Frequency and neuropathology of HTT repeat expansions in FTD/ALS: co-existence rather than causation.

INTRODUCTION

While ≥ 40 CAG repeat expansions in HTT present a well-established cause of Huntington's disease (HD), an enrichment of HTT repeat expansions was recently reported also in patients with amyotrophic lateral sclerosis (ALS) and frontotemporal dementia (FTD), including FTD/ALS patients with additional HD neuropathology. This raises the question whether the phenotypic spectrum of HTT expansions can be extended to ALS and FTD, and whether HTT should be considered as a new causative gene of FTD/ALS. If HTT repeat expansions were indeed systematically related to FTD/ALS, one would expect an increased frequency of HTT carriers in FTD/ALS, who can clinically/neuropathologically not be explained better than by the presence of the HTT repeat expansions.

METHODS

Screening of HTT repeat expansions in 249 consecutive patients with ALS or FTD by short-read genome sequencing took place.

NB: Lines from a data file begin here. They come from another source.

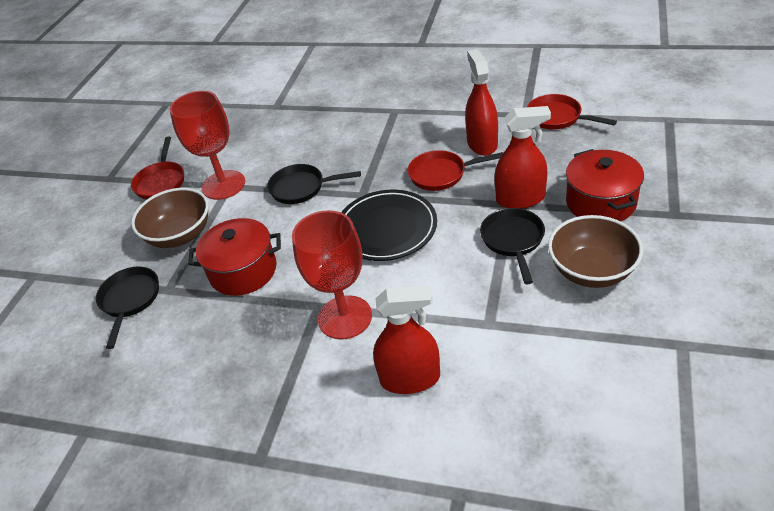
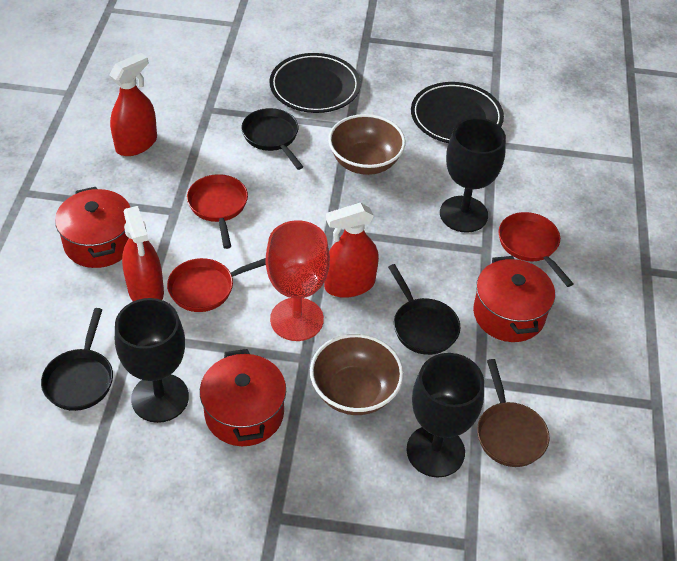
black goblet: 0 -> 3
black plate: 1 -> 2
brown pan: 0 -> 1
red goblet: 2 -> 1
red pot: 2 -> 3

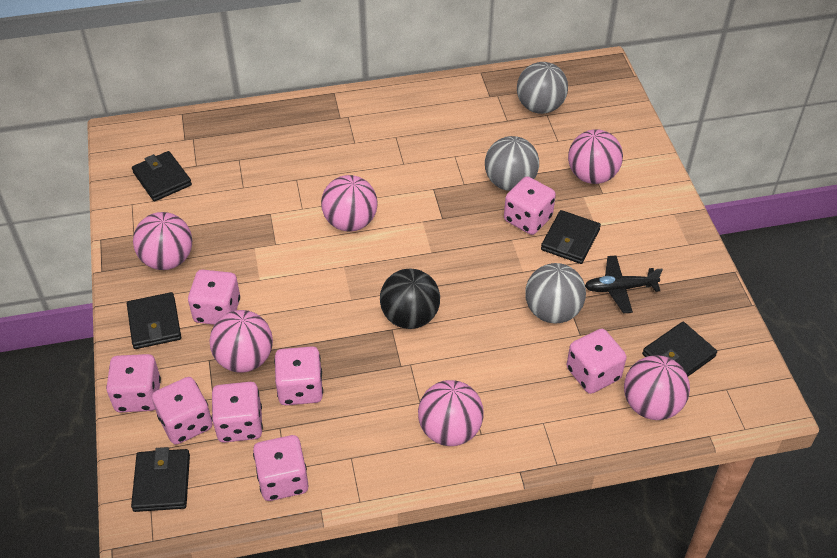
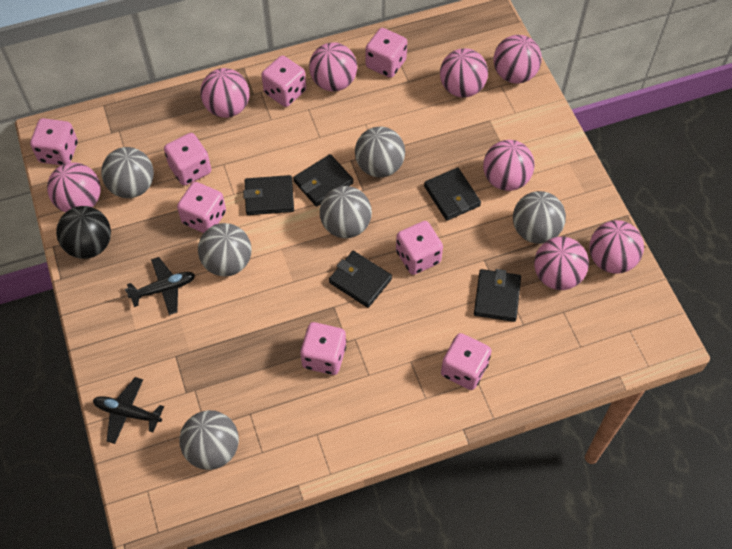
black plane: 1 -> 2
grey ball: 3 -> 6
pink ball: 6 -> 8

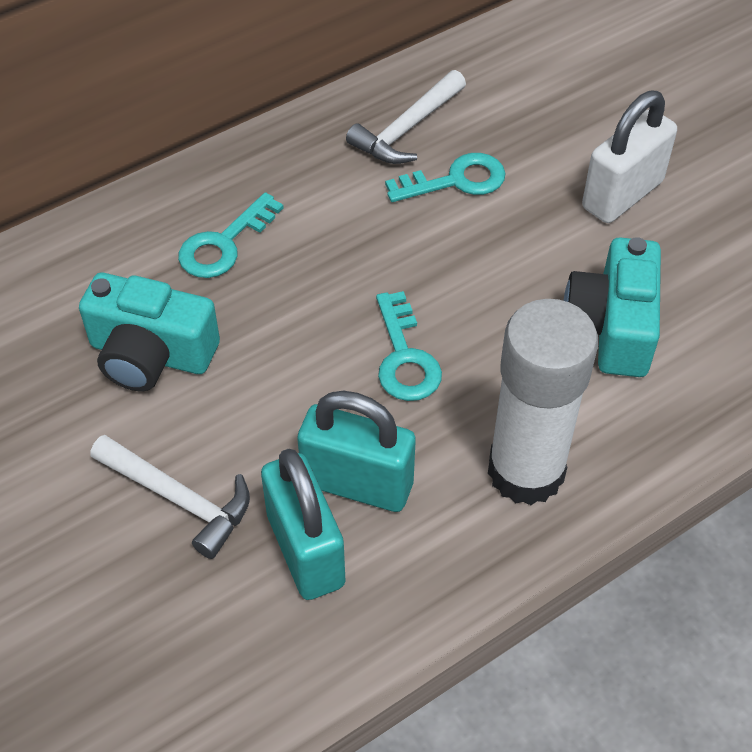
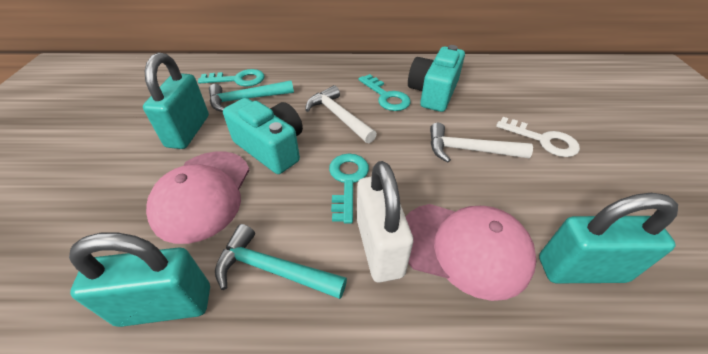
pink cap: 0 -> 2
turquoise hammer: 0 -> 2
turquoise padlock: 2 -> 3
white glue stick: 1 -> 0
white key: 0 -> 1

The post-mortem neuropathological examination was performed in the identified HTT repeat expansion carrier.

RESULTS

One HTT repeat expansion [40/22 repeats (± 1)] was identified in an ALS patient, giving a frequency of 0.4% (1/249) (frequency in the general population: 0.03-0.18%). This patient showed a classic ALS phenotype, but no clinical or imaging signs of HD. Post-mortem brain examination revealed-in addition to ALS-typical degeneration of upper and lower motor neurons with TDP-43 inclusions-HD-typical polyQ-aggregates in gyrus cinguli, striatum and frontal lobe, yet without evidence of striatal degeneration.

CONCLUSIONS

Our study does not support the notion of an increased frequency of HTT repeat expansions in FTD/ALS. Moreover, the phenotype of the HTT carrier identified can be better explained by two co-existent, but independent diseases: (i) ALS and (ii) presymptomatic HD, which-given the low repeat number-is likely to become manifest only later in life. These findings corroborate the concept that HTT repeat expansions are likely co-existent/coincidental, but not causative in FTD/ALS.